In a Kendrick mass analysis, the Kendrick mass defect is plotted as function of nominal Kendrick mass for ions observed in a mass spectrum. Ions of the same family, for example the members of an alkylation series, have the same Kendrick mass defect but different nominal Kendrick mass and are positioned along a horizontal line on the plot. If the composition of one ion in the family can be determined, the composition of the other ions can be inferred. Horizontal lines of different Kendrick mass defect correspond to ions of different composition, for example degree of saturation or heteroatom content.
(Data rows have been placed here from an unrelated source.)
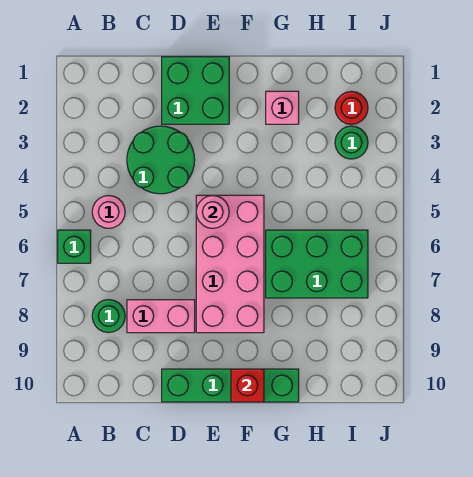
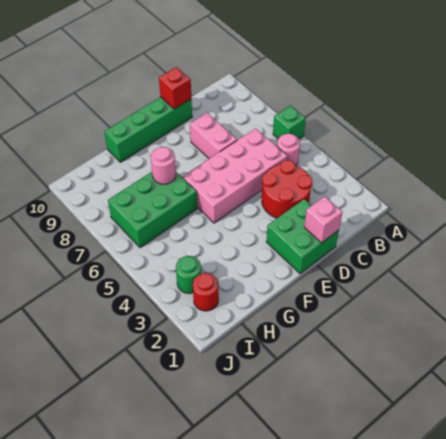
green round brick B8 level 1 -> none
green round brick C3:D4 level 1 -> red round brick C3:D4 level 1
pink brick C8:D8 level 1 -> pink brick D7:D8 level 1
pink brick E5:F8 level 1 -> pink brick C5:F6 level 1
pink round brick E5 level 2 -> pink round brick G7 level 2
red brick F10 level 2 -> red brick D10 level 2
pink brick G2 level 1 -> pink brick D1 level 2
A Kendrick mass analysis is often used in conjunction with a Van Krevelen diagram, a two- or three- dimensional graphical analysis in which the elemental composition of the compounds are plotted according to the atomic ratios H/C, O/C, or N/C.

=== Kendrick mass defect analysis of polymers and alternative base units ===
Because Kendrick mass defect analysis can be carried out by substituting any repeating unit for CH_{2}, KMD analysis is particularly useful for the visualizing the data from polymer mass spectra. For example, a Kendrick mass defect plot of an ethylene oxide/propylene oxide copolymer can be created by using ethylene oxide (C_{2}H_{4}O) as the base unit and calculating the Kendrick mass as:
 $\text{Kendrick mass} = \text{IUPAC mass} \times \frac{44.00000}{44.02621}$
where 44.02621 is the calculated IUPAC mass for C_{2}H_{4}O. Alternatively, a KMD plot can be constructed for the same copolymer by using propylene oxide as the base unit.

Polymer mass spectra containing multiple charge ions exhibit isotopic splitting.

=== Fractional base units and referenced KMD plots ===
Kendrick mass defect plots created by using fractional base units exhibit enhanced resolution. Referenced Kendrick mass defect plots (KMD plots referenced to the terminal group and adduct composition) with fractional base units can be used to obtain an overview of copolymer composition.